Éthique, car il est inacceptable d’accepter de condamner définitivement un jeune à partir de son parcours initial, de considérer son échec scolaire comme irrémédiable, de se dire qu’il n’y a plus rien à faire, puisque tout a déjà été tenté, de ne rien faire pendant les deux ans passées au CFA pour essayer de le sortir de la spirale de l’échec. Éthique, parce que nos convictions sont à l’opposé des théories innéistes de l’intelligence et parce que nous croyons que l’échec peut très rarement être imputé à des déficiences intellectuelles, mais plutôt à l’insuffisance de médiations pendant l’enfance, à l’absence d’aide pour le travail scolaire à la maison ou à des blocages, voire des traumatismes engendrés par des situations familiales insupportables.

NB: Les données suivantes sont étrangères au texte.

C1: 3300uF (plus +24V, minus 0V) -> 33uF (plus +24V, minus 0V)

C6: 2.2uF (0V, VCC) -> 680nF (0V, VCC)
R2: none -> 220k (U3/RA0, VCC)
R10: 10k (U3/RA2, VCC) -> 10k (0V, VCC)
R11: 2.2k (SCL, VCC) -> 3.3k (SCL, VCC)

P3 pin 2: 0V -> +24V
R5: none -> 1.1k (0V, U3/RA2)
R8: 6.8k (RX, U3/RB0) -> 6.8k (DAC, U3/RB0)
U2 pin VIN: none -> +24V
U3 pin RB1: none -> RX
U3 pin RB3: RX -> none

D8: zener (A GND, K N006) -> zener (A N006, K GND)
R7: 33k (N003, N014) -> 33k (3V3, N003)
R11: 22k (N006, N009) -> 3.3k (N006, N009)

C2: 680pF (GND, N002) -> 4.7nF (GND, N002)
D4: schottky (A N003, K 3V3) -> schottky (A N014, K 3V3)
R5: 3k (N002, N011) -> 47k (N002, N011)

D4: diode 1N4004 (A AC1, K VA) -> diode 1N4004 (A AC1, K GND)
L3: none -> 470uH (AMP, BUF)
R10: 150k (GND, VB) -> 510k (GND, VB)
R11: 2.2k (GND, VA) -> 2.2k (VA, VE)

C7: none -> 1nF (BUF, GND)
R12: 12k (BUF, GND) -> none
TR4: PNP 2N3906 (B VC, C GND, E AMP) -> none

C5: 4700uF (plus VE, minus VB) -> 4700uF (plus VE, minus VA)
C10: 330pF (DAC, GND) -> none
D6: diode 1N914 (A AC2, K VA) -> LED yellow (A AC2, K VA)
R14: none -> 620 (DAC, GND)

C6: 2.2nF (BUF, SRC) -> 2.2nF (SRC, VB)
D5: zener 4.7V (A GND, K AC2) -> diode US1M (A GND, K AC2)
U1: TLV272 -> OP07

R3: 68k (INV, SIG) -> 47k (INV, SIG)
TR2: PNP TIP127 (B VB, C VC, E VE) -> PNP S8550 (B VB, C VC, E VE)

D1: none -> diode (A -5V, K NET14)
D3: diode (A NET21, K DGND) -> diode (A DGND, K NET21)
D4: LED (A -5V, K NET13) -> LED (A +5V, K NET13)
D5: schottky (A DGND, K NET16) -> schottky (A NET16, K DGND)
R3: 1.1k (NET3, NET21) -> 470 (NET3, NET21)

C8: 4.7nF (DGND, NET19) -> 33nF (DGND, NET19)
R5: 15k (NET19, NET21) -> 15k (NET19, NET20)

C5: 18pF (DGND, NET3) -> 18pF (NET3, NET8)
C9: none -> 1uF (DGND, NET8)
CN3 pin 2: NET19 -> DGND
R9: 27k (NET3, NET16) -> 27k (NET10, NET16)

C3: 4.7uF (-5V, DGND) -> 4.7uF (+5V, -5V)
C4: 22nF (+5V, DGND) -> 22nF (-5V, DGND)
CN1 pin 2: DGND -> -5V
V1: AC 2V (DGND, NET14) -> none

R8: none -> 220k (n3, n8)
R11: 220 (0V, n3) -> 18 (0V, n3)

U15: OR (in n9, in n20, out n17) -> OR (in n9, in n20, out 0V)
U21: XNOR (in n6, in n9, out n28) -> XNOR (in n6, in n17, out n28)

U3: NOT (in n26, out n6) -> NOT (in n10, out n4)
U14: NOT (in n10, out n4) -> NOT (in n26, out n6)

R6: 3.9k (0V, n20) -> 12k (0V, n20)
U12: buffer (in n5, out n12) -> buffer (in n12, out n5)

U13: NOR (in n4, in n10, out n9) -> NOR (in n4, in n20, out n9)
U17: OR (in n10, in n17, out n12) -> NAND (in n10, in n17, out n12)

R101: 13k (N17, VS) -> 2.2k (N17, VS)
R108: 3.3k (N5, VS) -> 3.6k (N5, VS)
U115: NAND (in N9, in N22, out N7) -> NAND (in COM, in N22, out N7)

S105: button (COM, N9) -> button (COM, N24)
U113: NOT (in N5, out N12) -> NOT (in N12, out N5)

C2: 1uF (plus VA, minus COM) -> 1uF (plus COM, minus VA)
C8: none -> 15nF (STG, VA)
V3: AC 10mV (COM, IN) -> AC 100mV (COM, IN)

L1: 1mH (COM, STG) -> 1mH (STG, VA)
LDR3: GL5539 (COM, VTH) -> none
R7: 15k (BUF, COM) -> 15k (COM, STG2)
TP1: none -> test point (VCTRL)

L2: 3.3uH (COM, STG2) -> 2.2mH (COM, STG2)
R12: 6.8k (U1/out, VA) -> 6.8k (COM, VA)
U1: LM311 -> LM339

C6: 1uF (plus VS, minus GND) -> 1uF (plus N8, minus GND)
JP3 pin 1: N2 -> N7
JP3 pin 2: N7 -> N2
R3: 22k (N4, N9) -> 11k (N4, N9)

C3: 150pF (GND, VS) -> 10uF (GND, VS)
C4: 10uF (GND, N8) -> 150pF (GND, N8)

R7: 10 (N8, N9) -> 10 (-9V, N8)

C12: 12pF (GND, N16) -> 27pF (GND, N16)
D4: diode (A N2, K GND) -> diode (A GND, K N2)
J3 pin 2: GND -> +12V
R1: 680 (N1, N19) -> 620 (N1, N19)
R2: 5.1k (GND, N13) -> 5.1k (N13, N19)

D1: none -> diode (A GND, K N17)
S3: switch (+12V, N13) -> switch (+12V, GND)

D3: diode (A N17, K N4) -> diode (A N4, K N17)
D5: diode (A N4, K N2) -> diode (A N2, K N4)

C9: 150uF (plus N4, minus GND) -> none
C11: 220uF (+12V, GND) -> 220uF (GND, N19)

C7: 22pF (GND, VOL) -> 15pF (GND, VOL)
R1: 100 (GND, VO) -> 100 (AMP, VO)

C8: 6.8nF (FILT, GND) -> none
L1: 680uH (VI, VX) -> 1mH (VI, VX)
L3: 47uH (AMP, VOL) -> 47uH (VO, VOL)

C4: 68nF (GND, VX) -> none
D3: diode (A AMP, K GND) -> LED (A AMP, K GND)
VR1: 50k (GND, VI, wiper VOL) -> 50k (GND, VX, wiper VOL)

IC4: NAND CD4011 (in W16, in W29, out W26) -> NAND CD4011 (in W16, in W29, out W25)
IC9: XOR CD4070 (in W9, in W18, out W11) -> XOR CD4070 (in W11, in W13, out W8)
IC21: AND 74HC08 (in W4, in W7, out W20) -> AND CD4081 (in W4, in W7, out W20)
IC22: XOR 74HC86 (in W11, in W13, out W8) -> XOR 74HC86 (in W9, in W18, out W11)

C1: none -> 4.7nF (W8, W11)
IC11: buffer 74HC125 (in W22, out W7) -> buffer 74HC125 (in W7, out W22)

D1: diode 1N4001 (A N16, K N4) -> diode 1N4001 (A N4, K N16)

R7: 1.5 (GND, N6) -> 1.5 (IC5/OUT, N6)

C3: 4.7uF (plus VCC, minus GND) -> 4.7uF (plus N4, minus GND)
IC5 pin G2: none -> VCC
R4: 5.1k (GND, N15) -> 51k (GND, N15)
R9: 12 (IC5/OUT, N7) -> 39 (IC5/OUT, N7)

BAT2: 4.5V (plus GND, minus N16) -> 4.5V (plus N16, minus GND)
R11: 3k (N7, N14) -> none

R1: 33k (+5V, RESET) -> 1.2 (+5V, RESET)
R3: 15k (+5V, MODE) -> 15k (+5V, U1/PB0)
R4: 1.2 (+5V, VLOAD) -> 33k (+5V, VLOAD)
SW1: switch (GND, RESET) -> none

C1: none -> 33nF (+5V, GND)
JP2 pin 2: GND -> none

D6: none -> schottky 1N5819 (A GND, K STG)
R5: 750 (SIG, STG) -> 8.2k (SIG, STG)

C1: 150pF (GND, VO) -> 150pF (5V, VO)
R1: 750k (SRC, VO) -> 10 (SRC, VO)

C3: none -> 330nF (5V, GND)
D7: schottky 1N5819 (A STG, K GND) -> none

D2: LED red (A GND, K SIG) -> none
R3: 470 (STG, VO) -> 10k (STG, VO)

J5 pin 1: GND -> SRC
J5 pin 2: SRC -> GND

Éthique, car nous refusons d’accepter que le déterminisme social cher à Bourdieu pèse si lourd qu’il n’y ait guère d’issue pour les enfants des milieux défavorisés.

     Économique, car ne pas donner aux jeunes en échec une formation professionnelle de qualité relève du gâchis. Économique, parce que de nombreuses professions manquent de main-d’œuvre qualifiée ; former les jeunes en échec, c’est répondre à ces besoins de main-d’œuvre, c’est l’intérêt des entreprises et c’est l’intérêt des jeunes. Économique enfin, parce que l’insertion sociale passe par l’insertion professionnelle. Donner une formation à des jeunes en échec et leur permettre d’accéder à l’emploi, c’est donc prévenir la délinquance et anticiper les mesures de réinsertion qui coûtent très cher et sont souvent inefficaces, parce que trop tardives.

     Réaliste, car le CFA ne recrute pas de jeunes en difficulté. Il les découvre, quand le contrat est signé ; il est placé devant le fait accompli. Il lui faut bien alors imaginer des solutions pour prendre en charge ces jeunes !

     Efficace et juste, car on ne règle pas le problème des inégalités par un traitement égalitaire, et il est indispensable  » de donner plus à ceux qui ont le moins « .

    Enfin, la prise en charge de ces jeunes n’est pas incompatible avec la recherche de l’élévation des niveaux de qualification. Ces actions se complètent. Les entreprises ont certes besoin de repreneurs, mais aussi de salariés qualifiés, et des parcours étonnants ont apporté la preuve qu’on peut accéder à l’apprentissage en grande difficulté et se retrouver quelques années plus tard chef d’entreprise.

Cette volonté de laisser le minimum de jeunes au bord de la route s’exprime :

  • Essentiellement à travers le PPR, dispositif de remédiation sur les savoirs et compétences de base, auquel l’établissement consacre pratiquement 2,5 postes de formateurs,
  • Mais aussi par la convention signée avec l’AGEFIPH pour l’accueil de jeunes handicapés cognitifs,
  • Et enfin dans la médiation sociale et l’aide apportée par l’assistante sociale et l’association qui peut venir en aide aux plus démunis.